- 2 British pork sausages
- 1 tbsp sunflower oil
- 3 smoked back bacon rashers, fat trimmed, cut into cubes
- 75 g baby button mushrooms, sliced
- 62.5 g baby plum tomatoes, halved
- 4 large British free-range eggs
- 1 tsp dried mixed herbs
Squeeze the sausages out of their skins, and roll the sausagemeat* into 12 bite-size balls
Heat ½ tablespoon of the oil in a 20cm ovenproof frying pan. Add the sausage balls and fry all over for 1 minute, until browned and cooked through. Add the bacon and mushrooms and fry for a few minutes, until golden. Add the tomatoes and cook for a further minute. Tip the mixture into a bowl and set aside. Discard excess fat from the pan.
Whisk together the eggs and dried herbs and season with freshly ground black pepper. Stir in two thirds of the fried sausage mix. Preheat the grill to medium.

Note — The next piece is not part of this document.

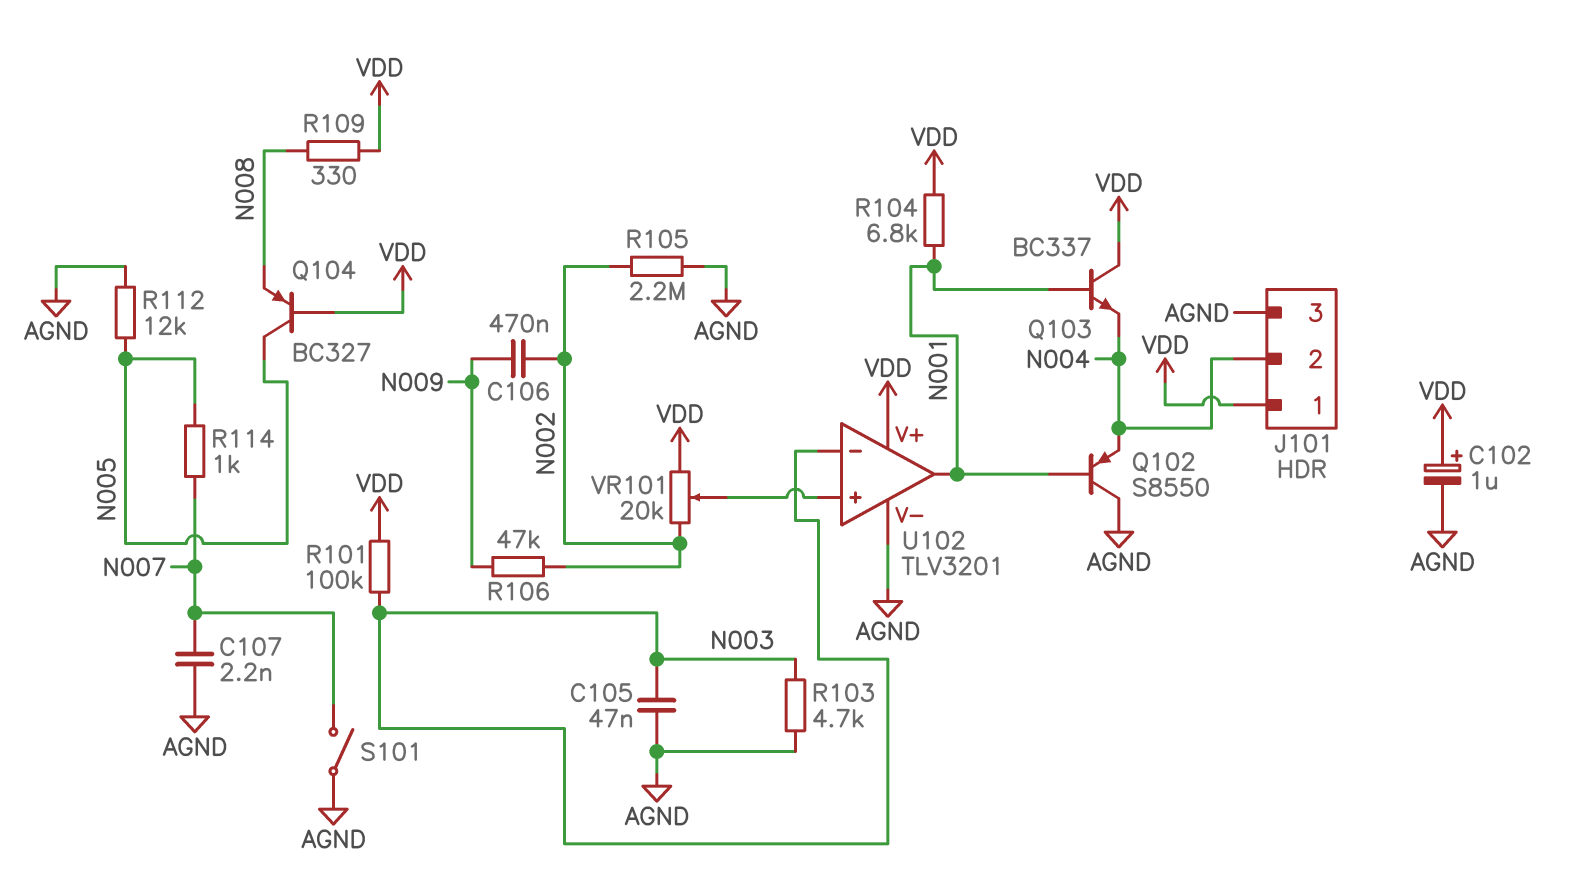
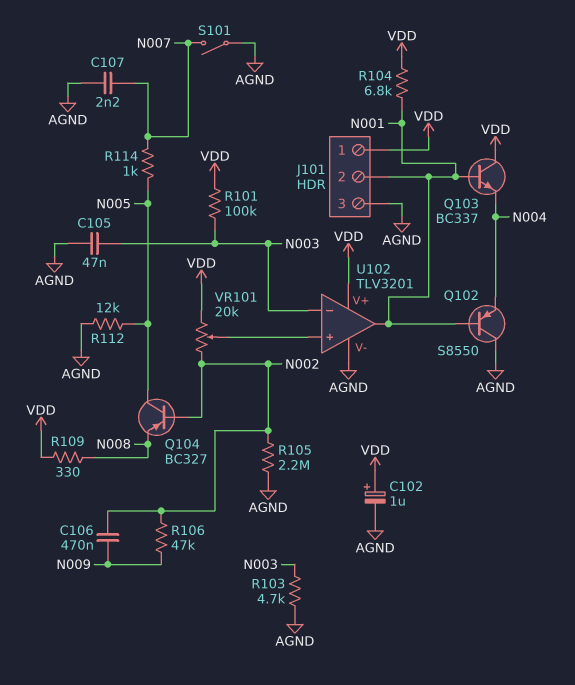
J101 pin 2: N004 -> N001
Q104: PNP BC327 (B VDD, C N005, E N008) -> PNP BC327 (B N002, C N005, E N008)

Heat the remaining oil in the frying pan over a medium heat. Add the egg mixture, tipping the pan so that it covers the base. Turn down the heat and scatter over the remaining sausage mixture. Cook for 8 minutes, or until almost set.
Place under a preheated grill for 2-3 minutes, until the frittata is set and golden. Let cool slightly, then slide out of the pan, cut into wedges and serve.
*Always wash hands after handling raw meat.